In specific embodiments of the invention, a method for navigating a robot along a crop row includes a step of labeling, using a segmentation network, a portion of an image with a label. The image can be an image of at least a portion of a crop row and can have the characteristics of the images described above. The step of labeling can involve the image being provided as an input to a segmentation network. The step can involve the image being provided as an input to the segmentation network with or without preprocessing to prepare the image as an input to the segmentation network. The segmentation network can be modeled after the architecture of SegNet, U-Net, M-net, Mask-RCNN, PspNet, GSCNN, and others. In specific embodiments, the segmentation network can be computer-implemented on the robot. For example, in specific embodiments, the segmentation network can be a lightweight segmentation network that can be deployed and executed on an embedded controller on the robot. The segmentation network can be a lightweight segmentation network that can be trained, and/or be used to generate inferences, on a small embedded system as opposed to on a cloud-based server. For example, the network could be embedded on a simple Arduino or Raspberry PI system.
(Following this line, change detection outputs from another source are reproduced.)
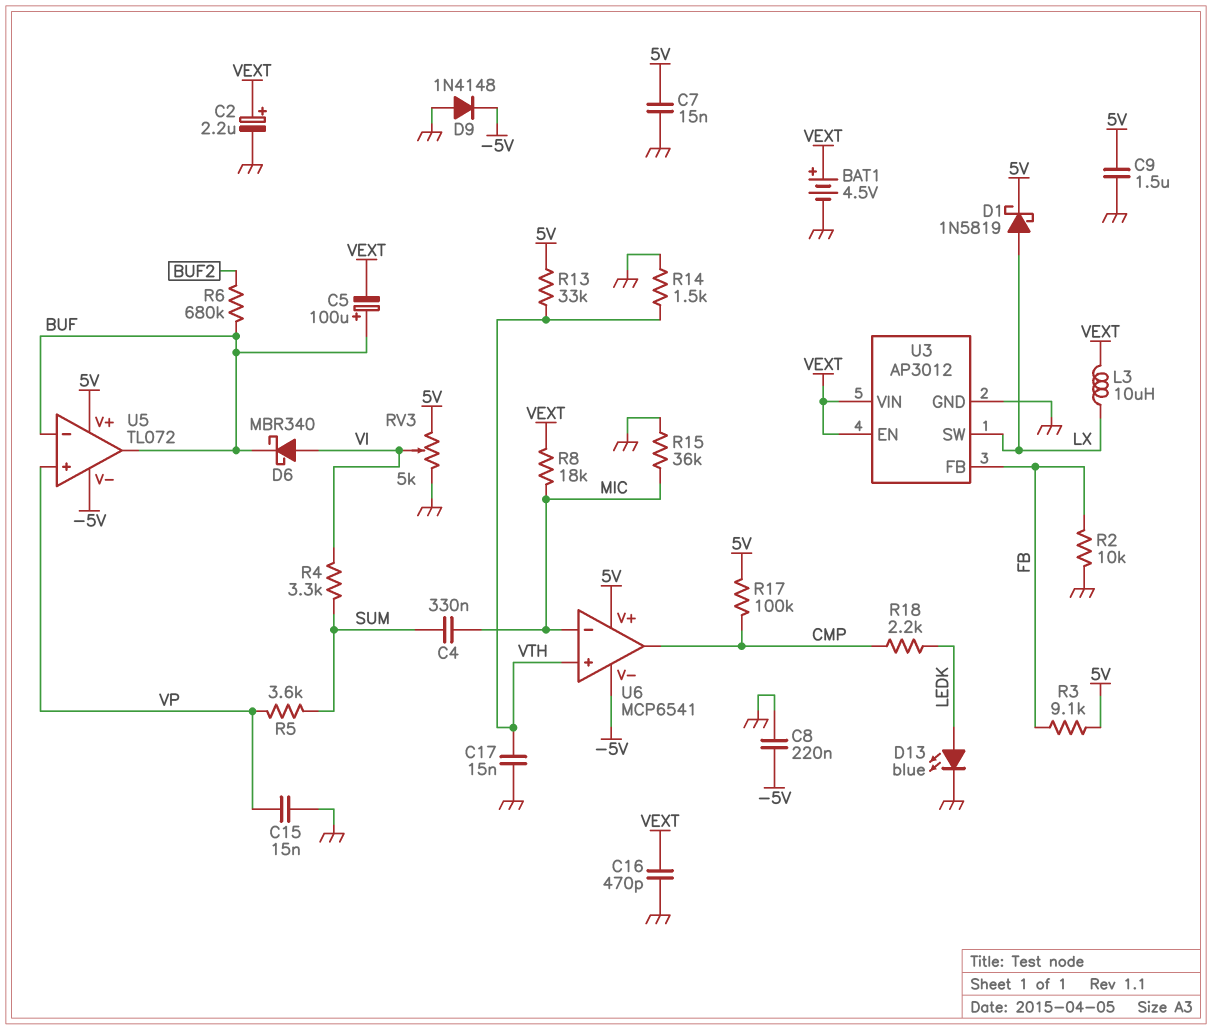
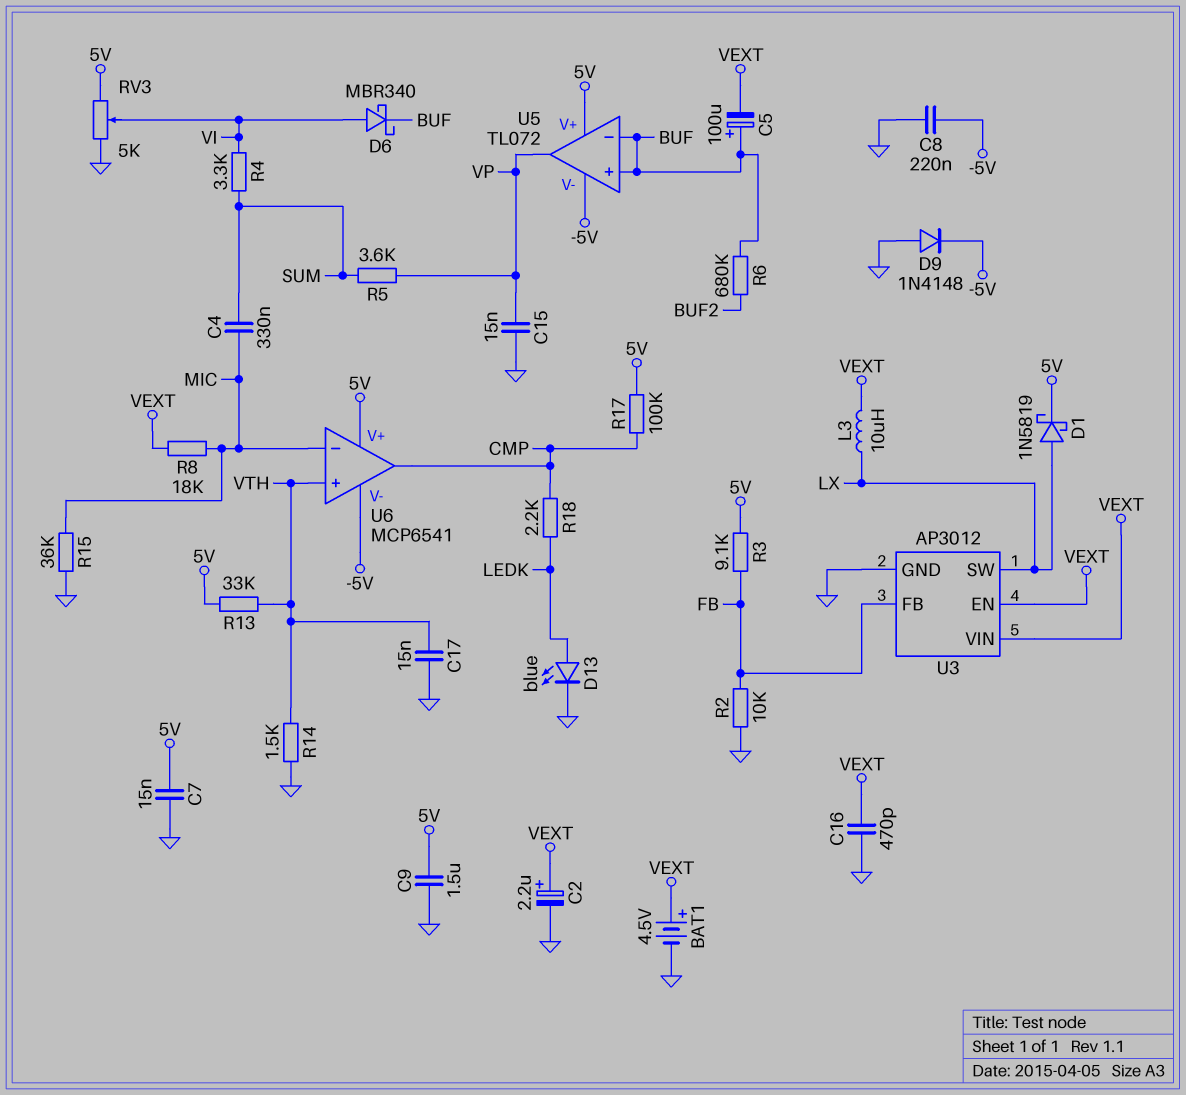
U5 pin in+: VP -> BUF
U5 pin out: BUF -> VP

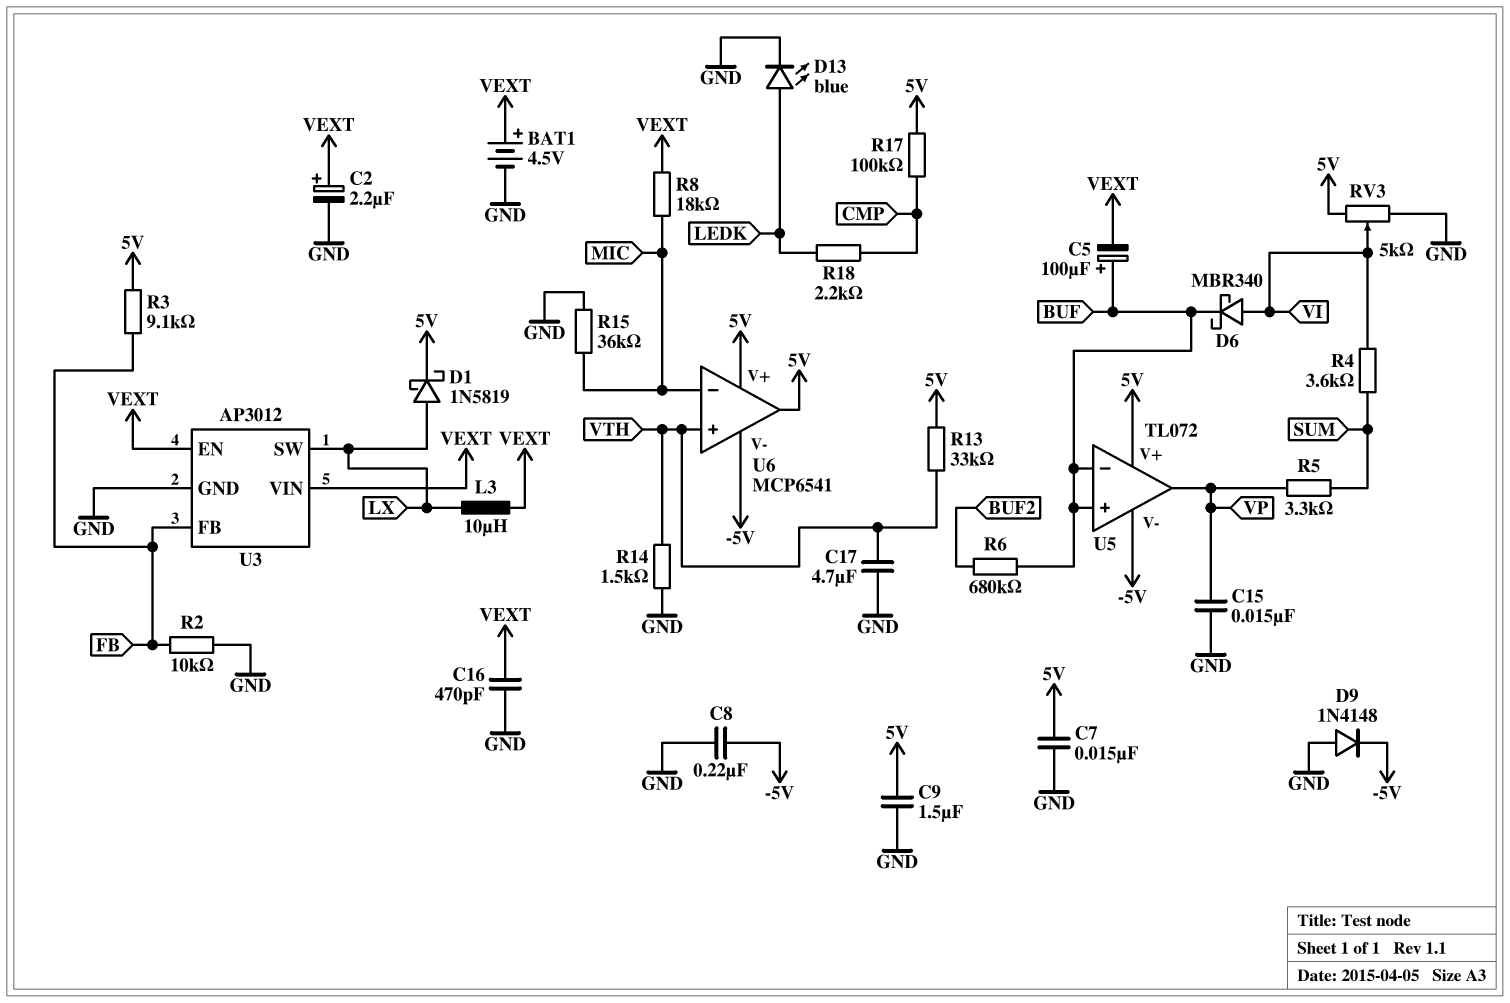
C4: 330nF (MIC, SUM) -> none
C17: 15nF (GND, VTH) -> 4.7uF (GND, VTH)
R4: 3.3k (SUM, VI) -> 3.6k (SUM, VI)
R5: 3.6k (SUM, VP) -> 3.3k (SUM, VP)
U6 pin out: CMP -> 5V

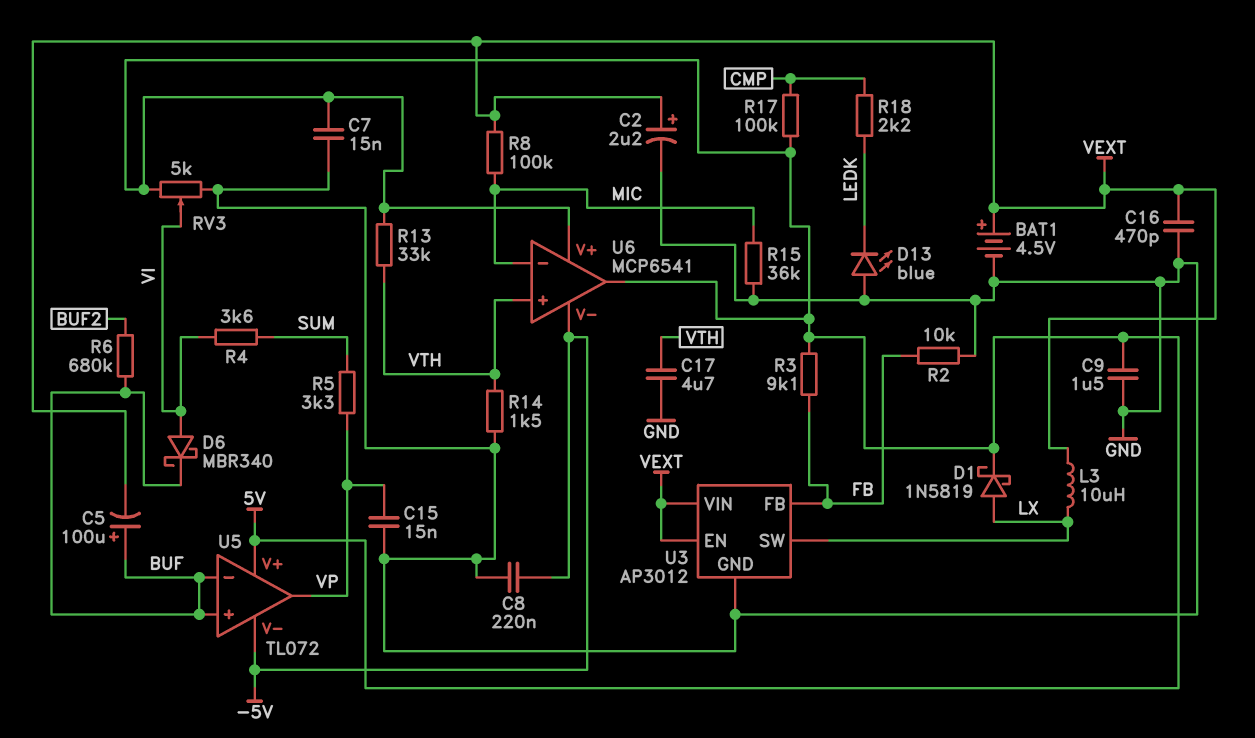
D9: diode 1N4148 (A GND, K -5V) -> none
D13: LED blue (A LEDK, K GND) -> LED blue (A GND, K LEDK)
R8: 18k (MIC, VEXT) -> 100k (MIC, VEXT)

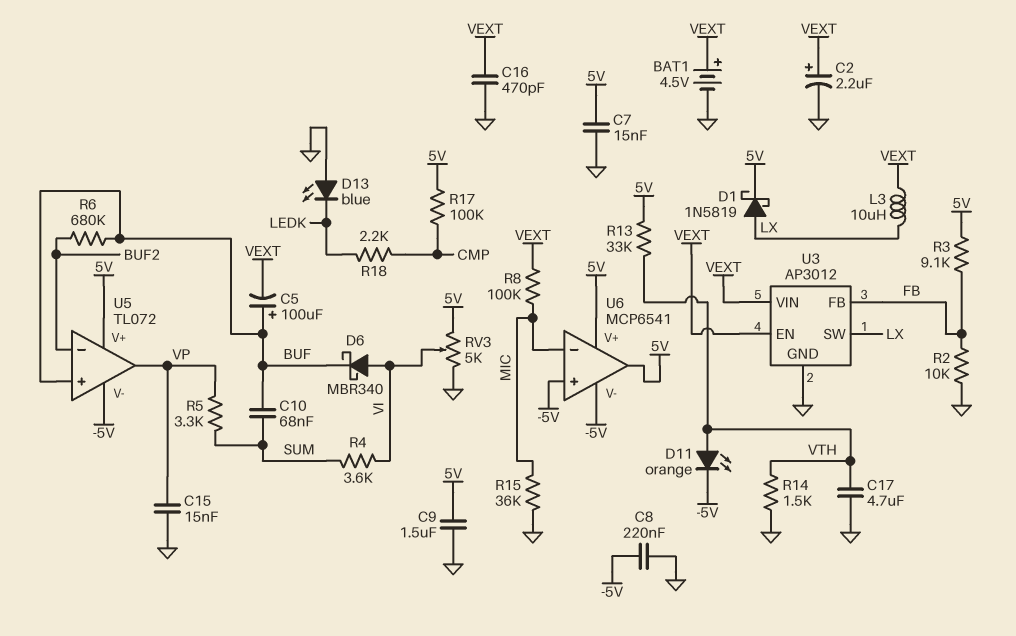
C10: none -> 68nF (BUF, SUM)
D11: none -> LED orange (A VTH, K -5V)
U5 pin in-: BUF -> BUF2
U6 pin in+: VTH -> -5V

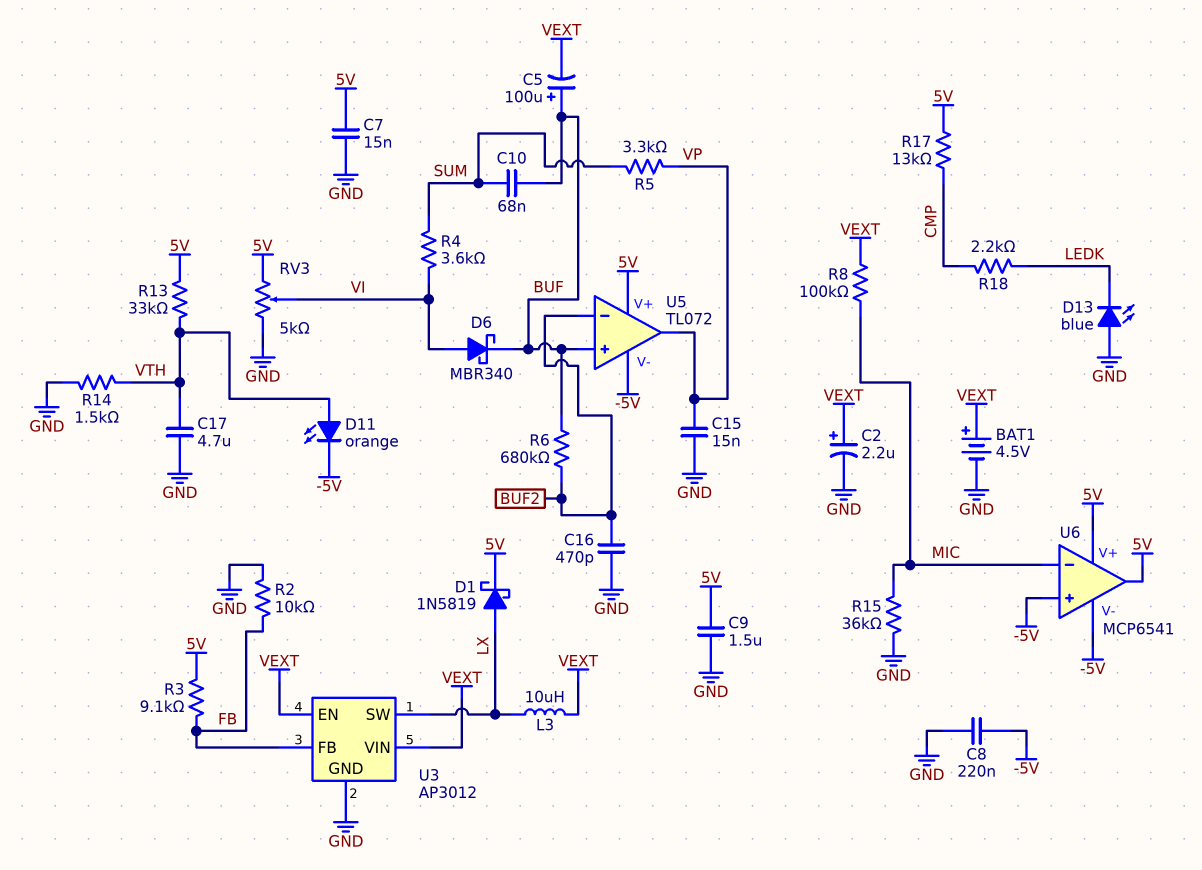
C16: 470pF (GND, VEXT) -> 470pF (BUF2, GND)
R17: 100k (5V, CMP) -> 13k (5V, CMP)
In specific embodiments of the invention, the input to the segmentation network can include additional data that is used in combination with the image data. For example, the input can involve metadata regarding the image such as a time at which the image was taken, the weather at the time the image was taken, an ambient light condition at the time the image was taken, or other metadata. As another example, the input can involve additional sensor data taken acquired with the image data by additional sensor data such as depth data of the object, radar data, stereo image data of the object, odometry data of the robot, inertial movement unit data of the robot, gravimetric data, image data from multiple electromagnetic spectra (e.g., SWIR, IR, UV, visible light, etc.), and others. The additional sensor data can be collected by additional sensors on the device.

In specific embodiments of the invention, the robot can include an onboard machine learning accelerator to assist in the training or execution of the segmentation network. The image can be provided as an input to the segmentation network along with additional data, or alone. The output of the segmentation network can have the same dimensions as the input and provide a labeling value for each pixel or voxel in the input image. As described below, the label could be a single binary labeling value, or one labeling value selected from among a set of labels.

The segmentation network can be a trained machine intelligence system such as an artificial neural network (ANN). Alternative trained machine intelligence systems can be used in place of the segmentation network. Trained machine intelligence system that can be used in accordance with embodiments of the invention disclosed herein can be ANNs, support vector machines, or any type of functional approximators or equivalent algorithmic systems that can be iteratively adjusted using image data. The image data used to train the trained machine intelligence system can include real images or simulated images. The training can involve supervised learning using labeled image data or unsupervised learning. In the case of an ANN, multiple forms of ANNs can be utilized including convolutional neural networks, adversarial networks, attention networks, recursive neural networks (RNNs), and various others. The ANN can include multiple layers such as convolutional layers, fully connected layers, pooling layers, up sampling layers, dropout layers, and other layers. The ANN can include one or more encoders and one or more decoders. The ANN can be feed forward only or include recursive pathways such as in the case of an RNN. The trained machine intelligence system can be trained using one or more of a linear regression, support vector regression, random forest, decision tree, or k-nearest neighbor analysis.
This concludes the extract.